また、「米国のB2Bマーケターが今後どのようなマーケティングアプローチを考えているか」という調査の結果は以下のようになった。
- ABM(アカウントベースドマーケティング):49%
- マルチチャネルでのリードナーチャリング:41%
- コンテンツプランニング:37%
- MA(マーケティングオートメーション):33%
一方で、スティーブンス氏は、マーケティングテクノロジーによって様々なツール開発がされても、それを上手く活用する人材が不足していることを指摘した。
2. GDPR遵守
2018年5月25日に欧州で適用開始となったGDPR(General Data Protection Regulation/欧州一般データ保護規則)は、米国市場においても影響を及ぼしているという(参考記事)。同規則を遵守しなければならないという機運が高まっている米国においては、新たに「データ保護責任者」などの役職を立てる企業が散見されるようになったそうだ。
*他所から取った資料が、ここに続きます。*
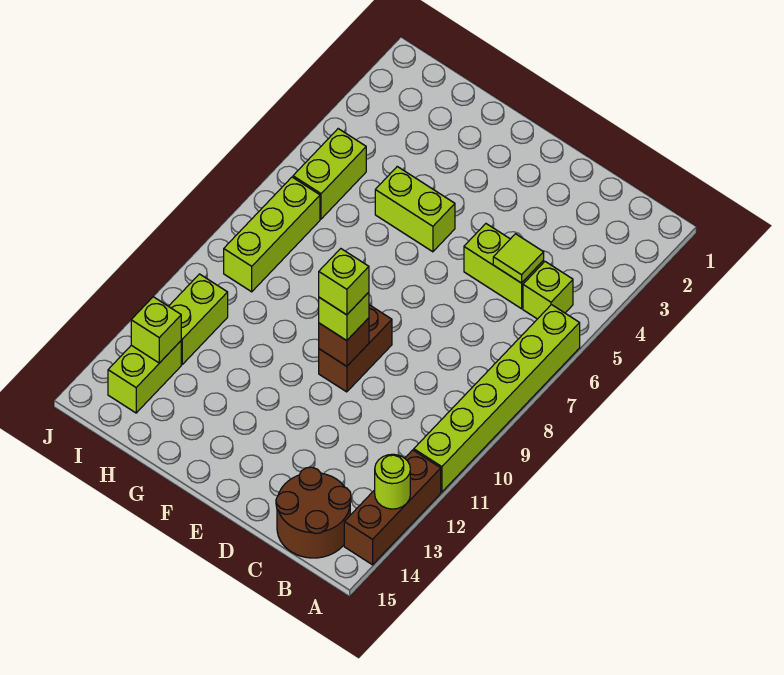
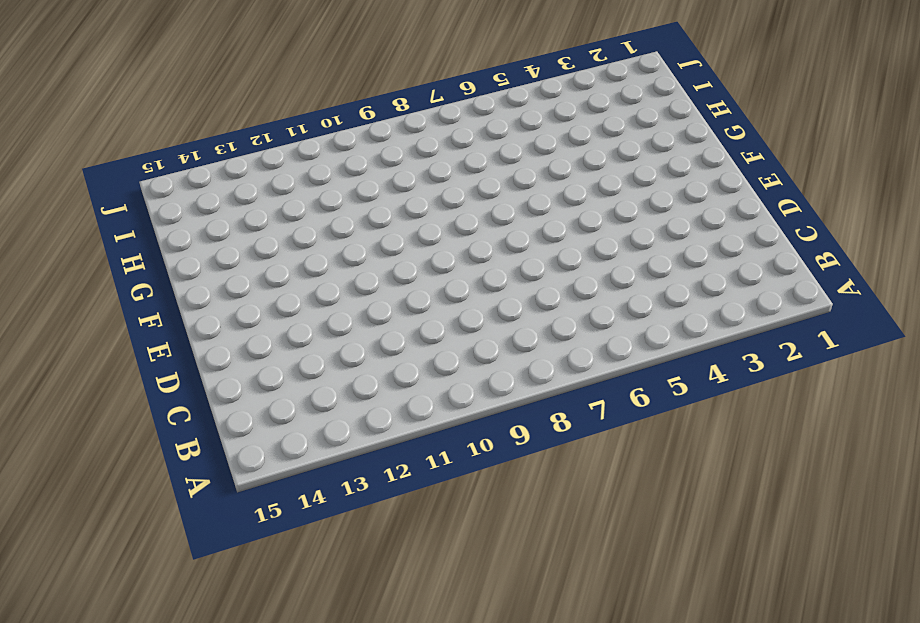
none -> lime brick A6:A11 level 1
none -> brown brick A12:A14 level 1
none -> lime brick B5 level 1

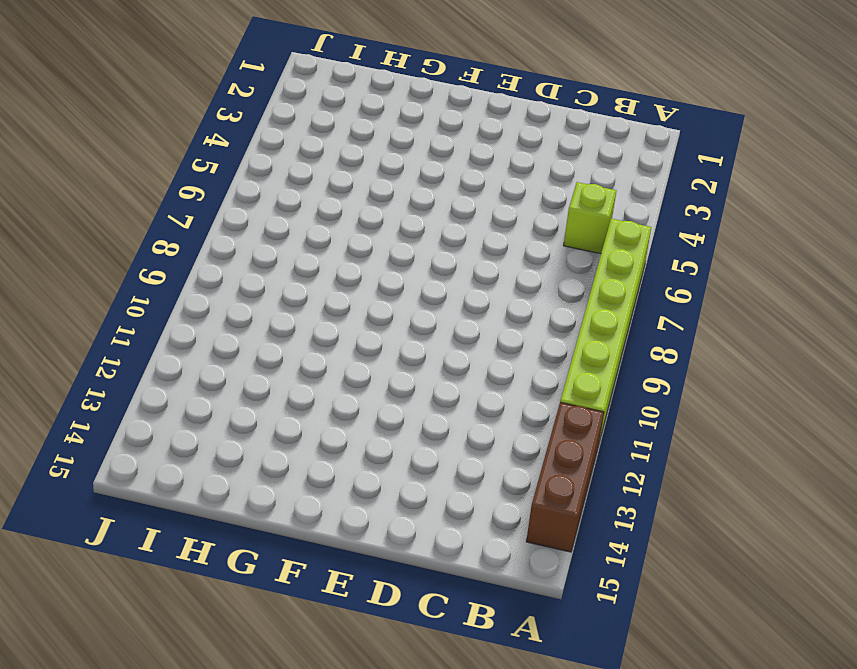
none -> brown round brick B14:C15 level 1
none -> lime brick C5:D5 level 1
none -> brown brick E9:E10 level 1

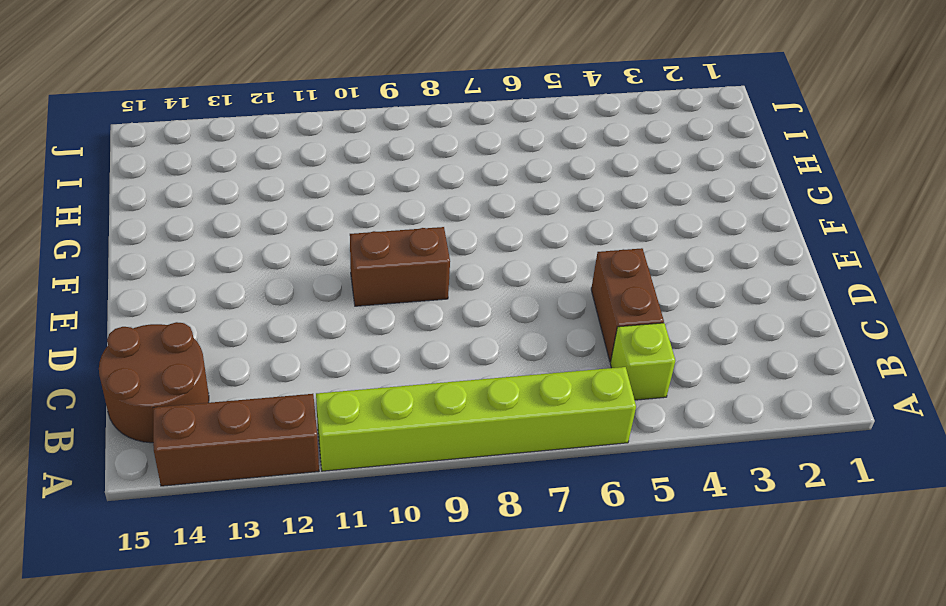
brown brick C5:D5 level 1 -> lime brick C5:D5 level 1
none -> lime brick F5:G5 level 1
none -> lime brick I5:I6 level 1
none -> lime brick I7:I9 level 1

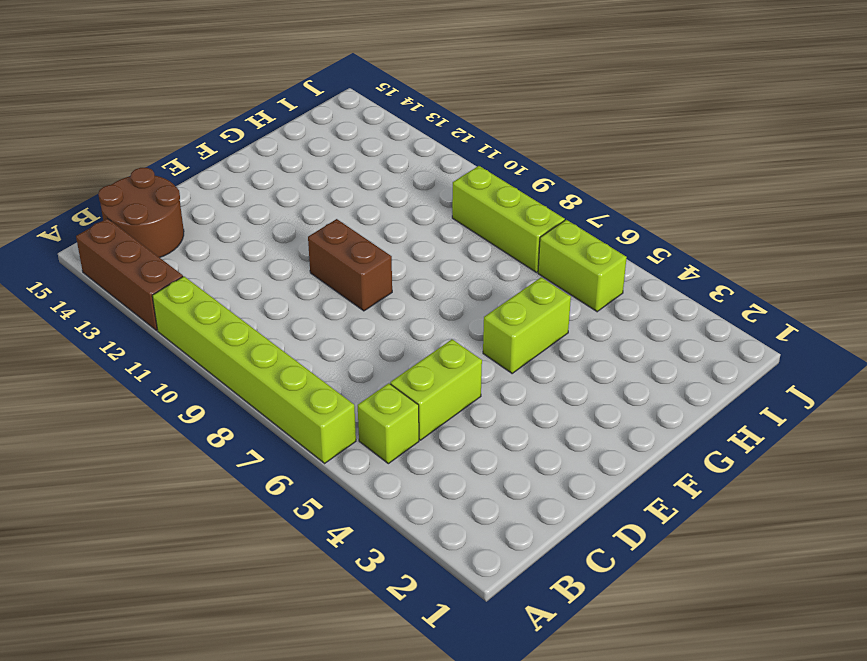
none -> lime brick I11:I12 level 1
none -> lime brick I13:I14 level 1
none -> lime round brick A13 level 2

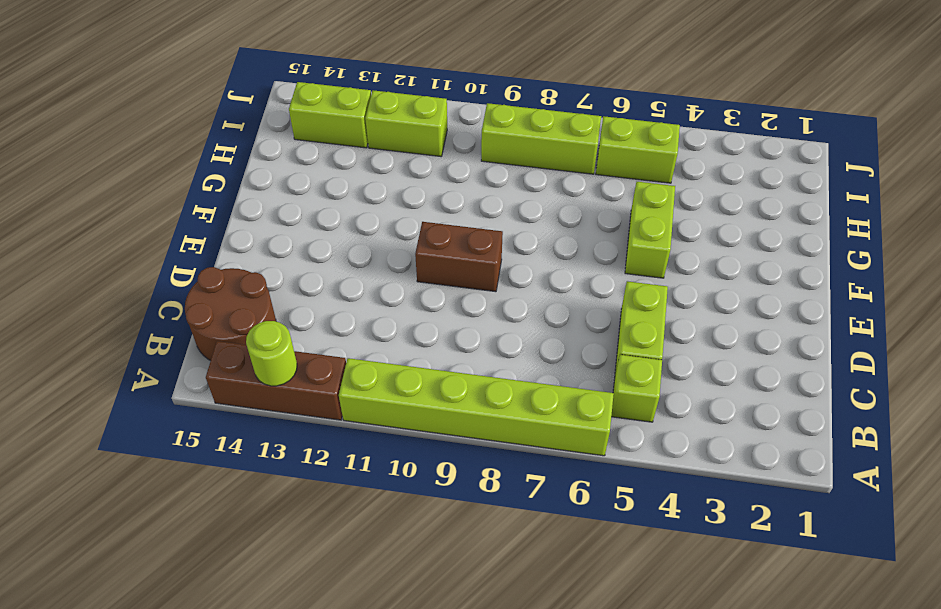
none -> lime tile C5 level 2
none -> brown brick E10 level 2
none -> lime brick I13 level 2

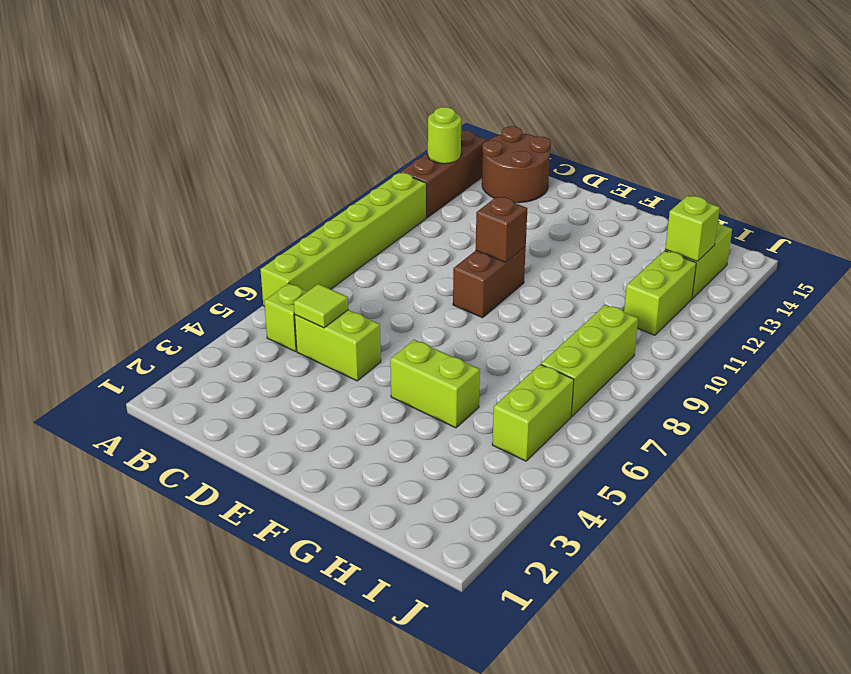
none -> lime brick E10 level 3
none -> lime brick E10 level 4

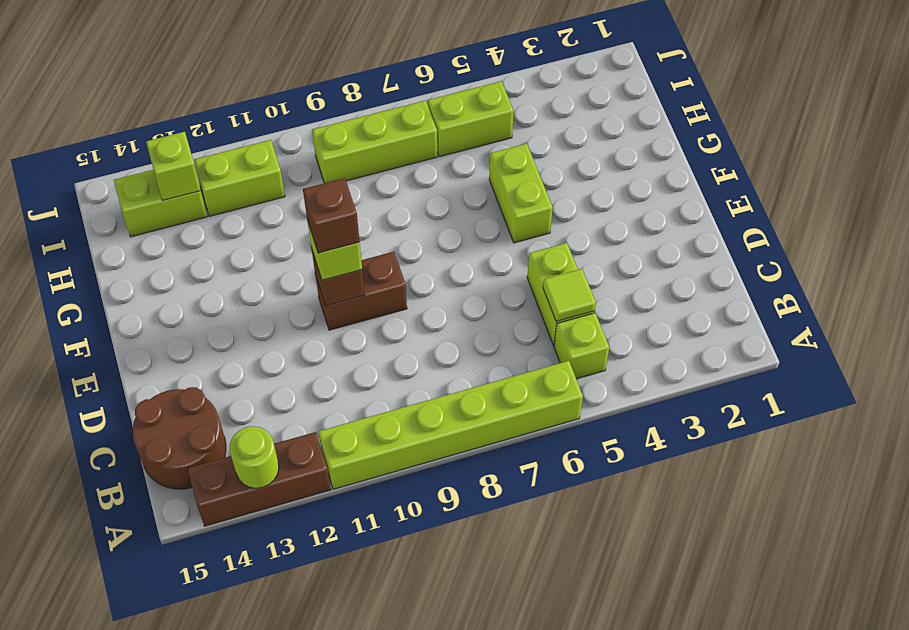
brown brick E10 level 4 -> lime brick E10 level 4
スティーブンス氏曰く、米国ではデータ保護が脆弱で、消費者側もデータ保護に関して敏感になりつつあるという。こうした状況を受け、カリフォルニア州では消費者のプライバシー保護を目的とした法が成立(参考記事)。2020年以降に正式に施行される見込みだ。加えてアジア地域においては、ASEANも同様に消費者のプライバシー保護に関する取り決めを2020年までに締結することを表明している。